3.3free~7 min

Architecture — composing systems above the AI

1. The model writes pieces, you build systems

The model is great at the function. Pretty good at the file. Okay at the module. Bad at the system.

This is not a temporary weakness that will go away when models get smarter. It's structural. A system is the part of the code that lives across files, across services, across time, across the parts of your team that don't agree about what should happen next. Holding that in working memory is hard for humans and impossible for models that load fresh context every call.

So the model writes the pieces. You build the system the pieces fit into. That's the architecture skill, and it stays human for the foreseeable future.

2. Why "ask the AI to generate a whole microservice" usually fails

You'll see demos where someone types "build me a Twitter clone" and the model produces three thousand lines of code that compile and run. Try it on real work and you'll find it doesn't survive contact with anything.

The reasons:

No knowledge of your existing system. The model invents a fresh architecture every time. Your real microservice has to fit alongside ten others that already exist, use the same auth library, follow the same logging conventions, deploy through the same pipeline. The fresh architecture doesn't.

No understanding of what's about to change. Your team knows you're migrating the auth system next quarter. The model doesn't, so it builds against the old auth pattern that's about to be deprecated.

No memory of why decisions were made. Three years ago someone tried the obvious approach and it failed for a reason that's not in the code. The model proposes the obvious approach. You catch it because you remember the story; the model can't.

No taste for trade-offs. The model picks the textbook solution. The textbook solution is usually fine for a textbook problem. Real problems have constraints — budget, latency, team skill, operational complexity — that the textbook doesn't mention.

3. What architecture vision looks like

Architecture vision is the ability to hold a system in your head and reason about it. Not the code — the system. Which services exist. Which talks to which. Where state lives. Where the failure modes are. What deploys together and what doesn't. What's expensive at scale. What blocks the next feature.

A senior engineer with architecture vision can answer "where would I put a new feature that does X" in under a minute, because they've already located the seam in their head where X belongs. A junior asks the model, gets a reasonable answer, implements it in a place that technically works but that everyone on the team would have known was the wrong place.

The vision is not magic. It's the result of having held the system in your head long enough to know its shape. You build it by being there when the decisions were made, reading the code carefully, asking why things are the way they are, and remembering the answers.

4. The composition skill

Once you have a system in your head, you compose AI-generated pieces into it. Composition looks like this:

You decompose the feature into pieces small enough to spec well. You write a spec for each piece — input, output, contract, where it fits in the system. You ask the model to produce each piece. You verify each piece independently. Then you wire them together yourself, because the wiring is where the system-level decisions live.

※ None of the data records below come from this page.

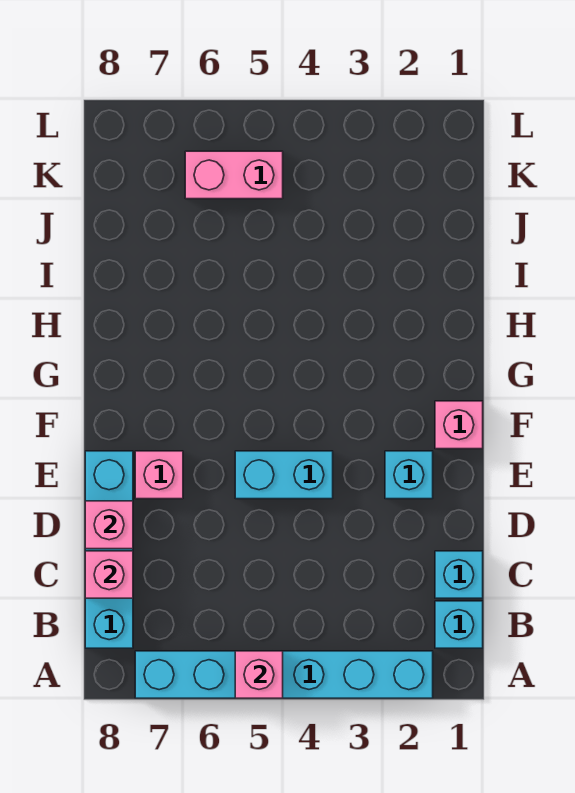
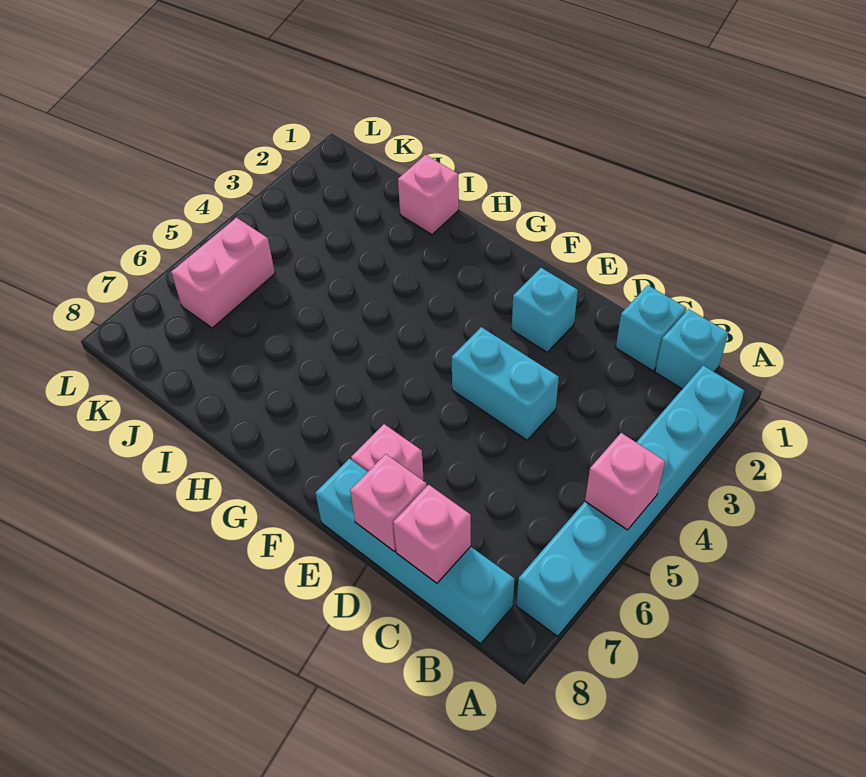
cyan brick E4:E5 level 1 -> cyan brick D4:E4 level 1
pink brick F1 level 1 -> pink brick I1 level 1

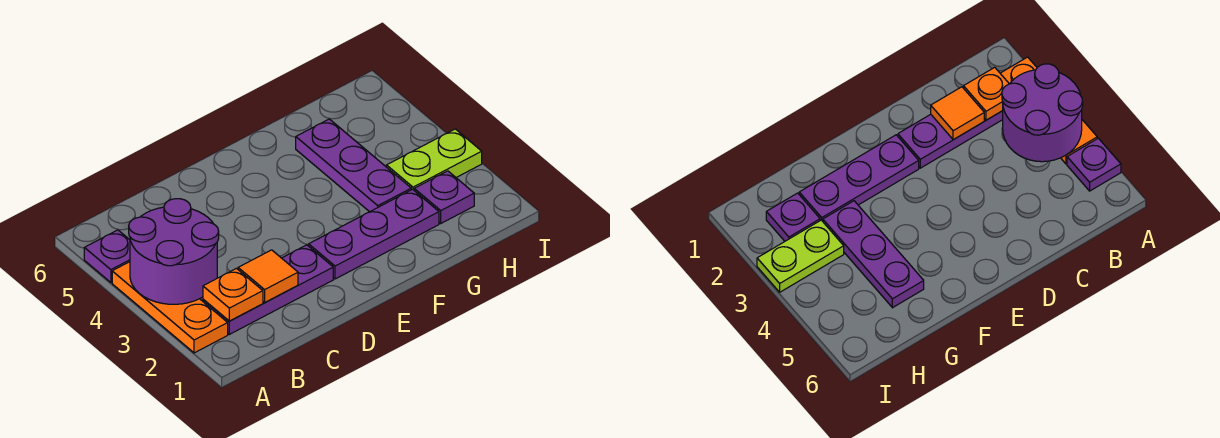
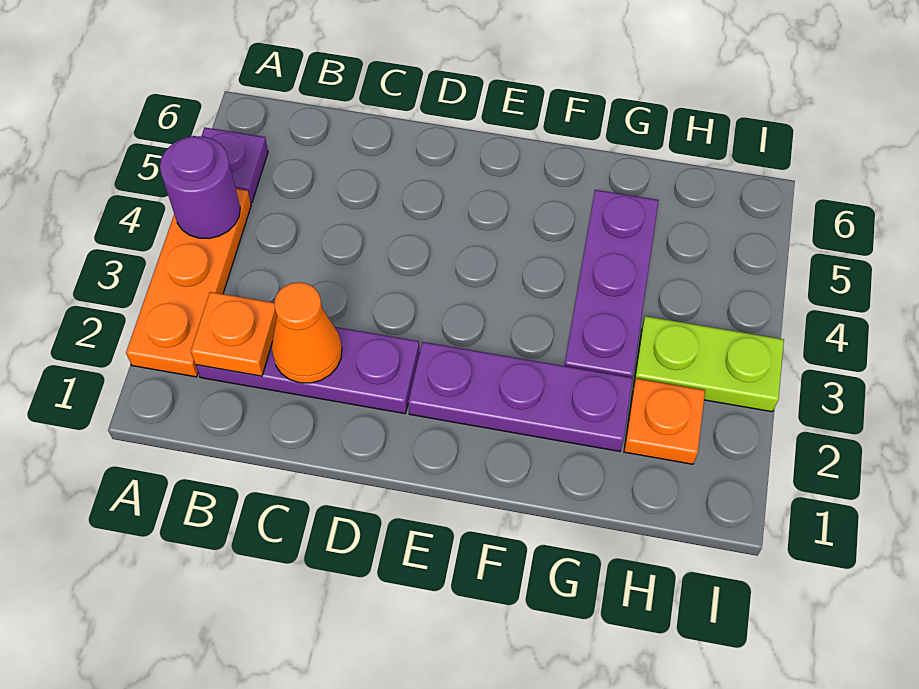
purple round brick A3:B4 level 2 -> purple round brick A4 level 2
orange tile C2 level 2 -> orange cone C2 level 2
purple plate H2 level 1 -> orange plate H2 level 1

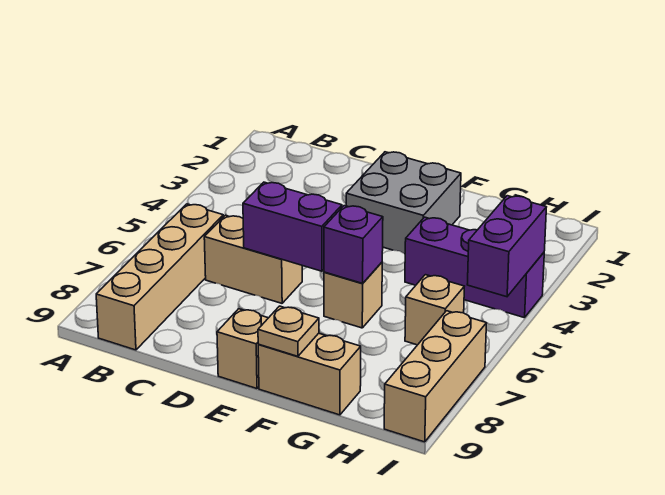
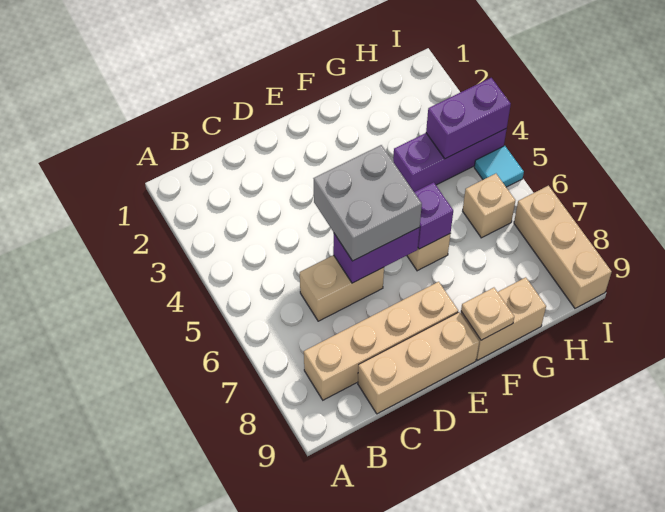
tan brick B6:B9 level 1 -> tan brick B8:E8 level 1
grey brick E2:F3 level 1 -> grey brick D5:E6 level 3
tan brick E9 level 1 -> tan brick C9:E9 level 1
purple brick I4:I5 level 2 -> purple brick H4:I4 level 2
none -> cyan tile I5 level 1

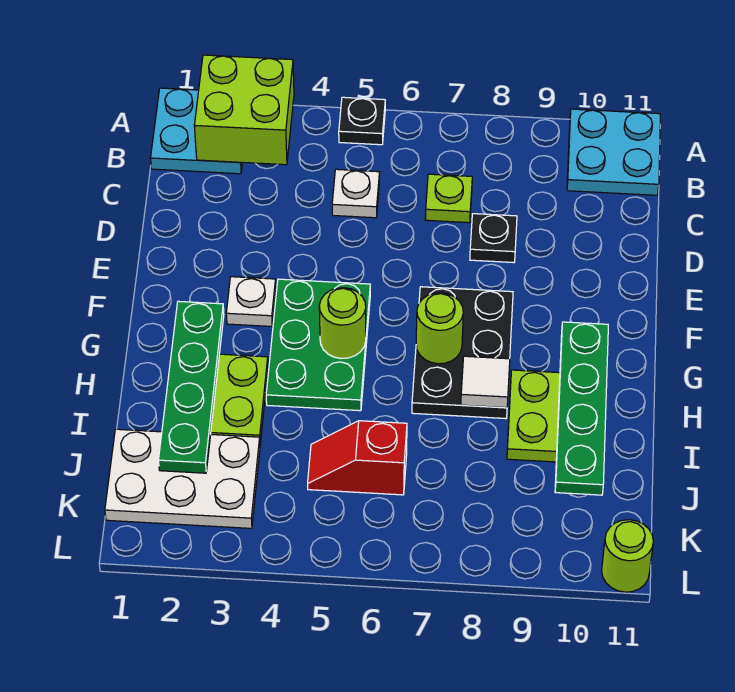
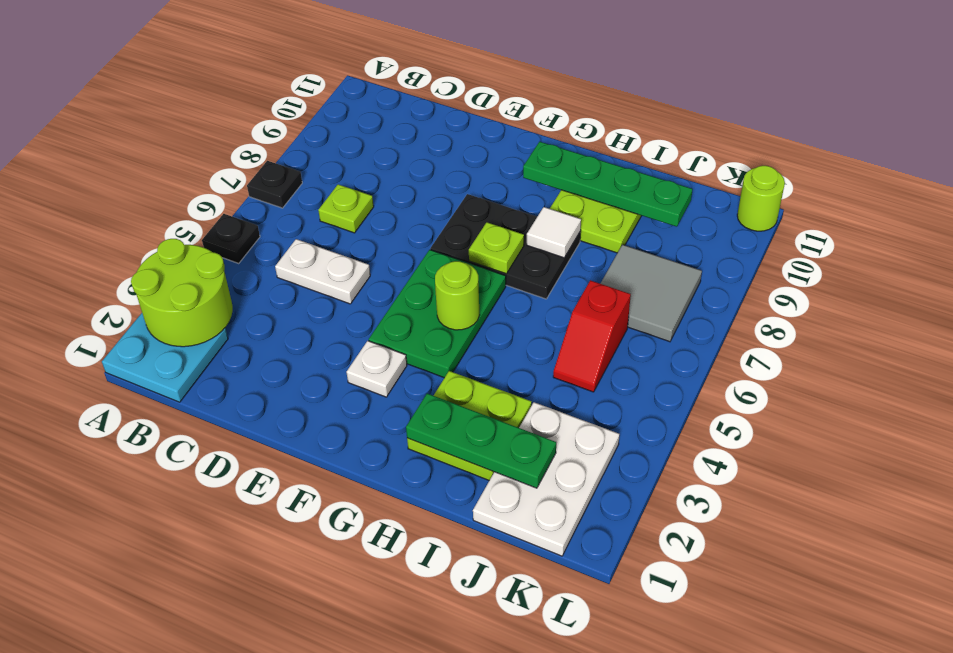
lime brick A2:B3 level 2 -> lime round brick A2:B3 level 2
cyan plate A10:B11 level 1 -> none
white plate C5 level 1 -> white plate C5:D5 level 1
black plate D8 level 1 -> black plate A7 level 1
green plate F4:H5 level 1 -> green plate F4:G6 level 1
green plate G2:J2 level 2 -> green plate H2:J2 level 2
lime round brick G7 level 2 -> lime plate G7 level 2
none -> grey tile J7:K8 level 1

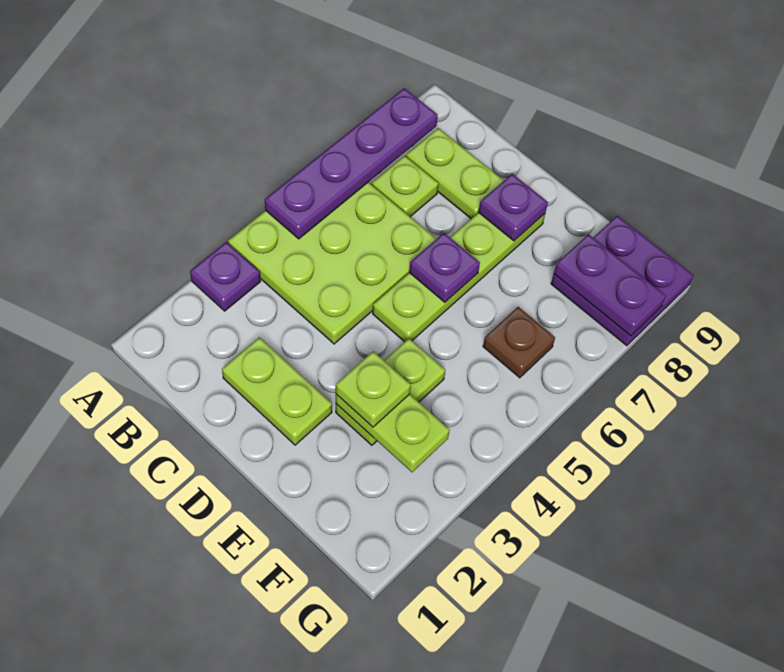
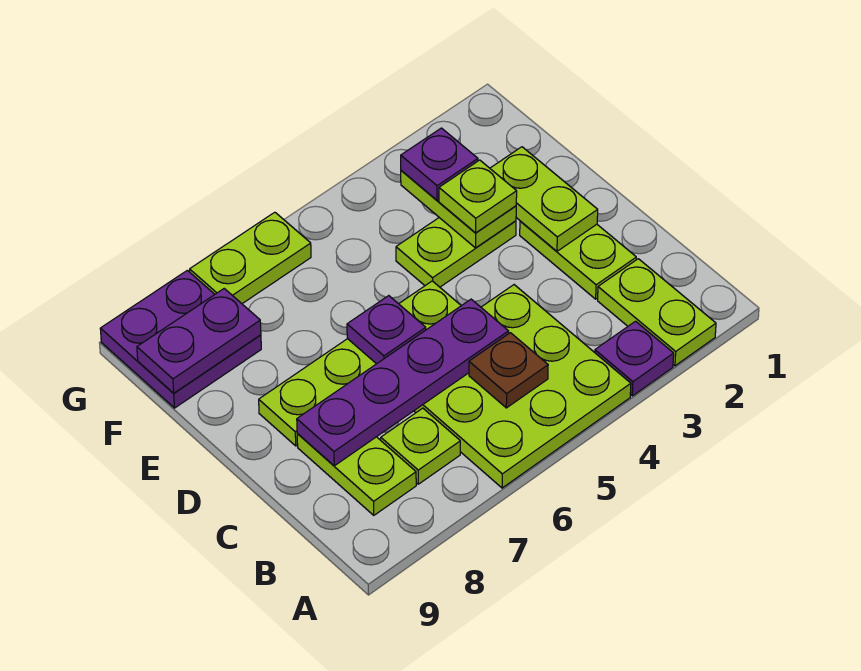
none -> lime plate A2:B2 level 1
purple plate A5:A8 level 2 -> purple plate C5:C8 level 2
none -> lime plate D2:E2 level 2
purple plate D8 level 2 -> purple plate F3 level 3
brown plate F6 level 1 -> brown plate B5 level 2
purple plate F8:G8 level 2 -> purple plate F8:F9 level 2
none -> lime plate G6:G7 level 1

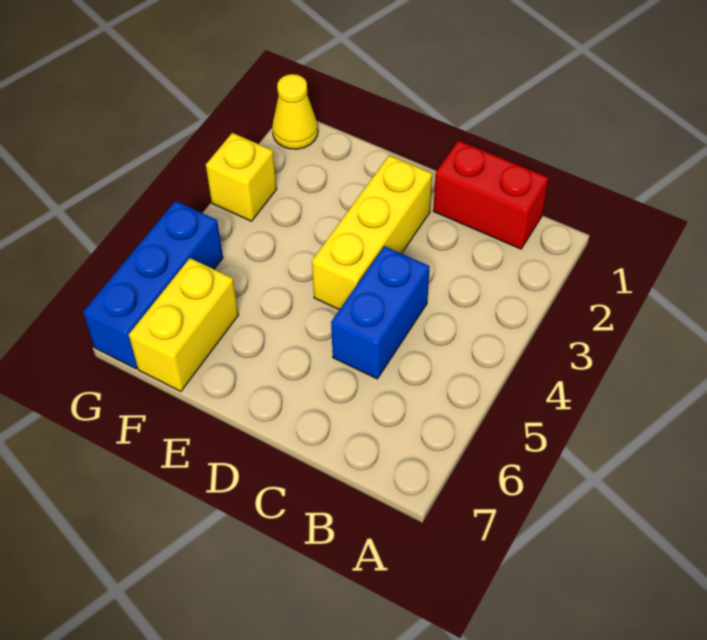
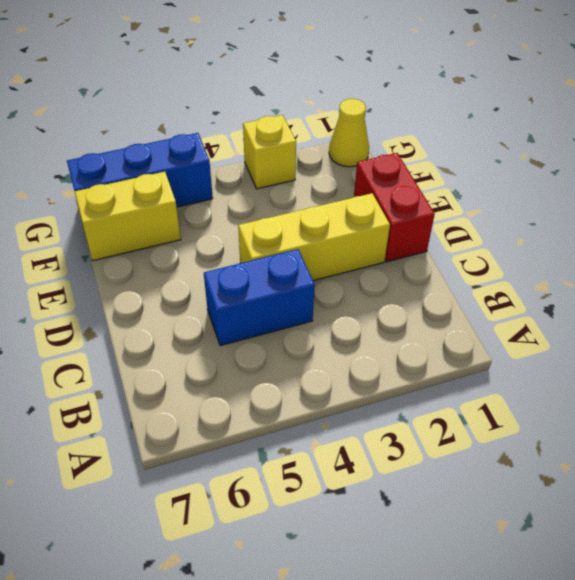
red brick B1:C1 level 1 -> red brick D1:E1 level 1

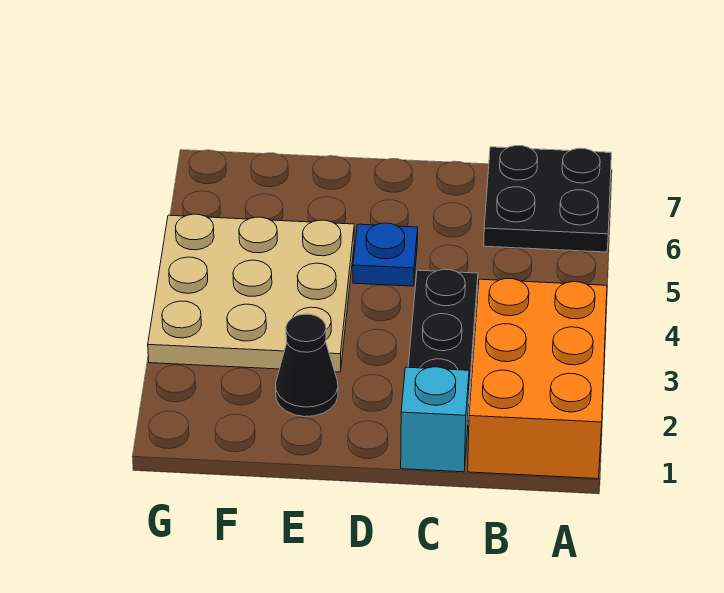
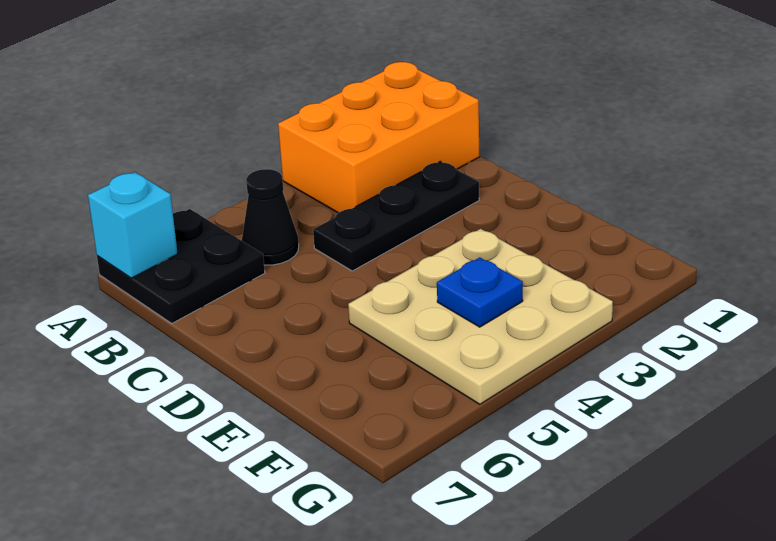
cyan brick C1 level 1 -> cyan brick A7 level 2
blue plate D5 level 1 -> blue plate F4 level 2
black cone E2 level 1 -> black cone B5 level 1

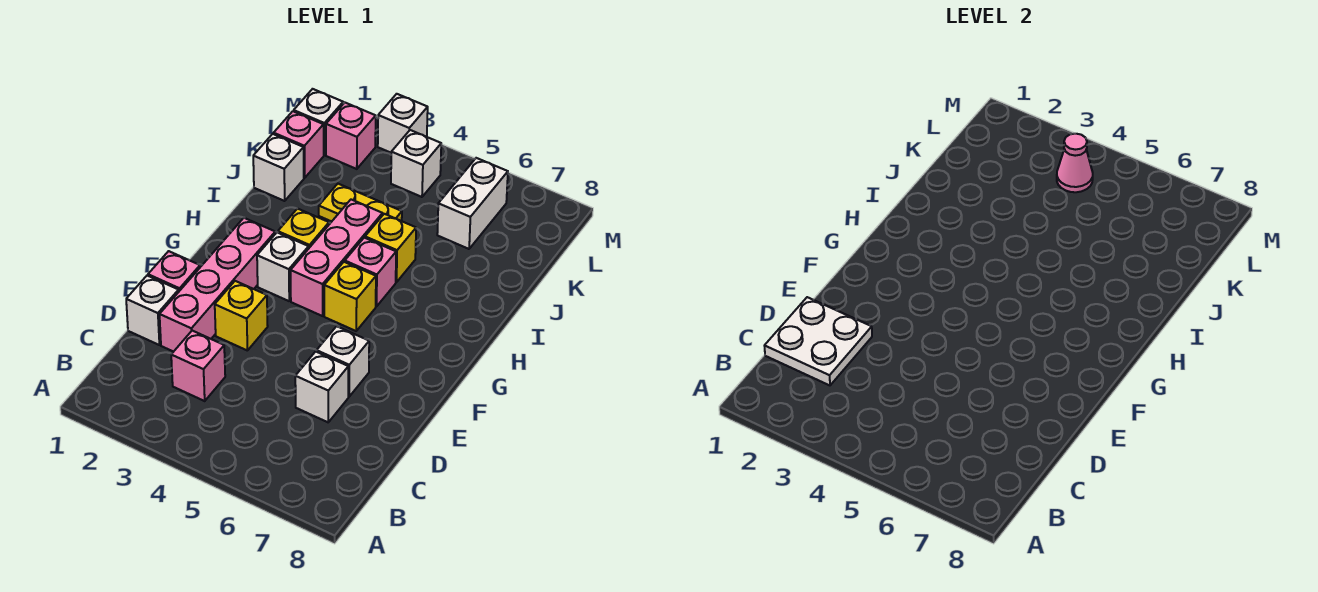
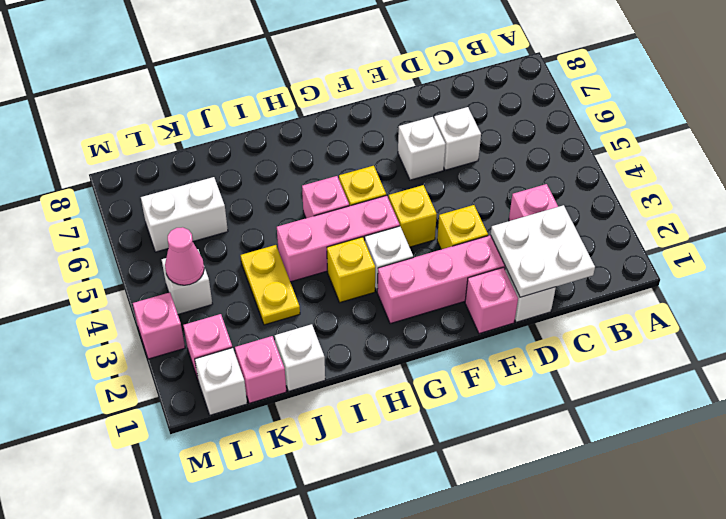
yellow brick I5 level 1 -> yellow brick F4 level 1
white brick M3 level 1 -> pink brick M3 level 1

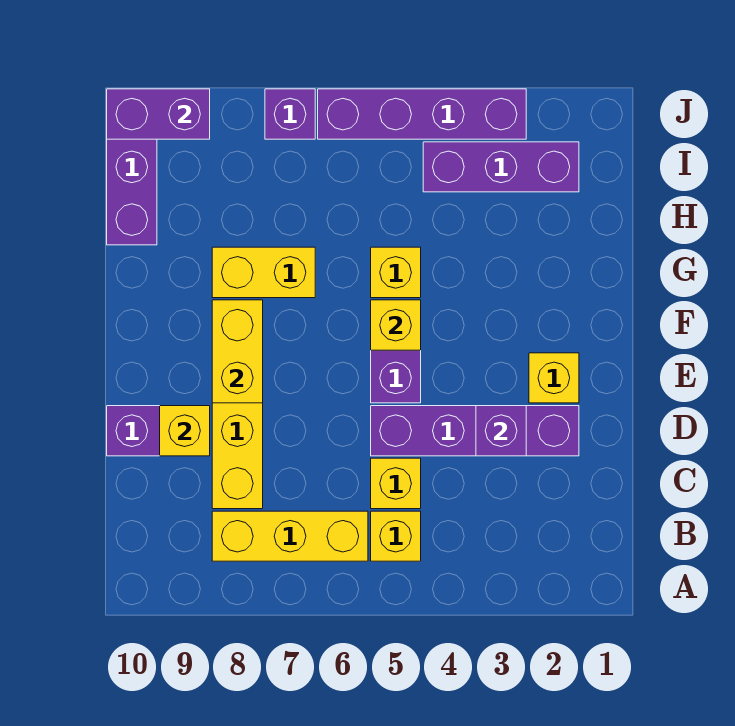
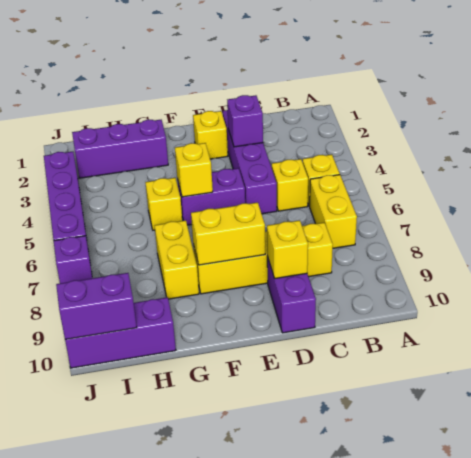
yellow brick B6:B8 level 1 -> yellow brick B6:B7 level 1
purple brick I2:I4 level 1 -> purple brick G2:I2 level 1
purple brick J9:J10 level 2 -> purple brick I10:J10 level 2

The composition is the part the model can't do. Not because it's hard code — it's often three lines of imports and a function call. It's because the composition is where the system shows up, and the model doesn't have the system.

5. The example

Concrete example, kept short. You're adding a feature: when a user uploads a CSV, parse it, validate it, and email them a confirmation.

The model can write the CSV parser. It can write the validator. It can write the email sender. It can write each one in a few seconds, well.

The model cannot answer: should the parse and validate run in the request handler, or async on a queue? Should the email go through your existing transactional pipeline or directly through the email provider? What happens if the parse takes thirty seconds? What's the retry policy if the email fails? Where does the file get stored between steps? Who cleans it up?

Those are architecture questions. The answers depend on your existing infrastructure, your team's conventions, your operational tolerance, your cost budget. The model has none of that. You do.

You answer the architecture questions. Then you ask the model for the three pieces, each with a tight spec. Then you compose them. The system survives because you held the shape.

6. The deep dive

This unit is the brief version. The full treatment of system-level AI patterns — how to compose model outputs into real production systems — is its own course on Codritium. If architecture clicks for you as the bottleneck, that's where you go next: [[api-to-architecture]].

For now: when the model gives you a big slab of code, ask yourself whether the slab is one piece (one thing, one spec, one verification) or several pieces glued together with assumptions. If it's the second, break it apart. The seams between pieces are where your judgment lives.